Mid-Shore experts enhance childhood trauma skills

Beth Anne Langrell, left, executive director of For All Seasons, and Robin Davenport, executive director of CASA of the Mid-Shore, are partnering with Maryland’s ACE Interface Cohort to train Mid-Shore residents about Adverse Childhood Experiences.

EASTON — Along with Maryland’s ACE Interface Cohort, For All Seasons and CASA of the Mid-Shore are partnering to train Mid-Shore residents about Adverse Childhood Experiences in hopes of helping communities to understand how trauma in young children may affect their physical, emotional and mental health later in life.

The trainings also bring awareness of how to build resiliency in children to help mitigate the trauma that they may have experienced.
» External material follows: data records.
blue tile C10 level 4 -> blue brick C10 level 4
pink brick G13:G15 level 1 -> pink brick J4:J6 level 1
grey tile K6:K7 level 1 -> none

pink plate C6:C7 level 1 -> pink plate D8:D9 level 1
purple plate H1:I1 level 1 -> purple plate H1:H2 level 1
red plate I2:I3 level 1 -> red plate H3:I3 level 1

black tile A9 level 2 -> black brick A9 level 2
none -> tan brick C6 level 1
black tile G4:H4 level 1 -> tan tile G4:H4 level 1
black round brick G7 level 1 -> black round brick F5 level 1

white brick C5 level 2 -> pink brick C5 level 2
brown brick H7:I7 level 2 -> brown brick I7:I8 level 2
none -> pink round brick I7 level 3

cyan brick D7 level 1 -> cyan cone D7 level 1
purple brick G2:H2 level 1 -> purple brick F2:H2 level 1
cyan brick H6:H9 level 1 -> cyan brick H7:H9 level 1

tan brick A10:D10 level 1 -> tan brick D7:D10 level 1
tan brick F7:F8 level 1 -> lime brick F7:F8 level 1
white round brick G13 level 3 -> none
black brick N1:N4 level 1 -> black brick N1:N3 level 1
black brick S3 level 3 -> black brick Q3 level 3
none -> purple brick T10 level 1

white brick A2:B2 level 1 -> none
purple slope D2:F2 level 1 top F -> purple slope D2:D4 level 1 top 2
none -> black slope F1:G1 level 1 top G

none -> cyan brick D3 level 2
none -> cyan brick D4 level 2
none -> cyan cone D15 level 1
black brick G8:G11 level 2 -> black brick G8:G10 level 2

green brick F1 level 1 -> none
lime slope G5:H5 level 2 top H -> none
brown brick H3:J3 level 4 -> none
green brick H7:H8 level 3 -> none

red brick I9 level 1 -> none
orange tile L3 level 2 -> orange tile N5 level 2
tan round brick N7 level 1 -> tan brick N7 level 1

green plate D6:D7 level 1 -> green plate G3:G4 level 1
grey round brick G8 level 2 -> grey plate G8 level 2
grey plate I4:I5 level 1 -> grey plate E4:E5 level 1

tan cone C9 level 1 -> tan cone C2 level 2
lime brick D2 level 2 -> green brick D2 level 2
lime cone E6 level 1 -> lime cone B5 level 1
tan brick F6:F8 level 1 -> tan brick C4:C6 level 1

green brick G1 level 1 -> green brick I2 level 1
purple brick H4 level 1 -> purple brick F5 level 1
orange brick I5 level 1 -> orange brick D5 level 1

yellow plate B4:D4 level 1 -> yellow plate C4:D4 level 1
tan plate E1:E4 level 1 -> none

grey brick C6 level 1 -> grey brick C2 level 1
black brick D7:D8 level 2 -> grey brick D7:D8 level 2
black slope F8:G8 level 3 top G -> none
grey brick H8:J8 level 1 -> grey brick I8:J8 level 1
According to the Abuse and Mental Services Administration, Adverse Childhood Experiences are stressful or traumatic events, including physical, sexual,or emotional abuse; physical or emotional neglect; household dysfunction like domestic violence, growing up with family members who have substance use disorders or who are incarcerated; or even experiencing a separation or divorce.

ACEs are strongly related to the development and prevalence of a wide range of health problems throughout a person’s lifespan, including those associated with substance misuse.

“We want people to know that ACEs isn’t about looking at what is ‘wrong’ with you, but rather about ‘what happened’ to you,” said Beth Anne Langrell, executive director of For All Seasons and a master presenter for ACEs,

Langrell, along with Alisha Saulsbury, For All Seasons Clinician; Latrice Gay, Salisbury University; and Jonathan Williams, of Shore Community Music Center, was trained as master presenters in 2018 by Maryland’s ACE Interface Cohort.

They joined Robin Davenport, executive director of CASA of the Mid-Shore, and Teresa Simmons of Salisbury University, the only two people from the Eastern Shore to be trained in 2017 as master trainers by Dr. Robert Anda, one of the scientists who developed the ACE Study. The other Mid-Shore ACEs presenter is Jonathan Williams from Talbot County.

“Information about the ACE Study and its ramifications for predicting a community’s public health issues is both ground-breaking and hopeful,” Davenport said. “As Dr. Anda says, ‘What is predictable is preventable.’ Therein lies the hope for mitigating the impact of ACEs.”

To date, free trainings have been done for a variety of schools, nonprofit organizations, civic groups and churches, including the staff at CASA of the Mid-Shore and Channel Marker, the professional staff and counselors at the Kent County Public Schools and the staff at Caroline County Parks and Recreation, among others.

“These trainings are shifting the community lens for children and adults alike, helping frame how trauma is seen in the community,” Langrell said. “By providing folks with the knowledge of how trauma affects the brain, we will be able to create a community where children can thrive.”

Davenport said, “We can alleviate, or lessen, the impact of ACEs by boosting resiliency in people of all ages, but particularly in our children.”

“Resilient people are more likely to overcome ACEs and live healthy lives,” she said. “Our job is to present information about what we can do help people build caring, protective communities.”

“It will be interesting to see over the next 20 years what happens with the information we are learning about ACEs,” Davenport said. “The ACE Study provides evidence-based research that validates many people’s gut feelings about the potential impact of adverse experiences, and it connects to CASA’s work. We know that relationships matter with children. With our Court Appointed Special Advocate volunteers, we are helping them to understand their role in the resiliency of their appointed children.”

Langrell agrees. “We certainly echo that at For All Seasons,” she said. “We are working in the community to build resilience. Helping those we serve and interact with to integrate resilience factors — asking for help, developing trusting relationships, forming positive attitudes and listening to feelings. These are really important pieces of the training.”

According to the Centers for Disease Control, the CDC-Kaiser Permanente Adverse Childhood Experiences Study, conducted from 1995 to 1997, is one of the largest investigations of childhood abuse and neglect and household challenges and later-life health and well-being.

In Maryland, Maryland’s State Council on Child Abuse and Neglect, the Maryland Essentials for Childhood program and the Family Tree Maryland work on ACEs projects. The Family Tree funded the ACE Interface training program, which held its first master trainers’ workshop in November 2017.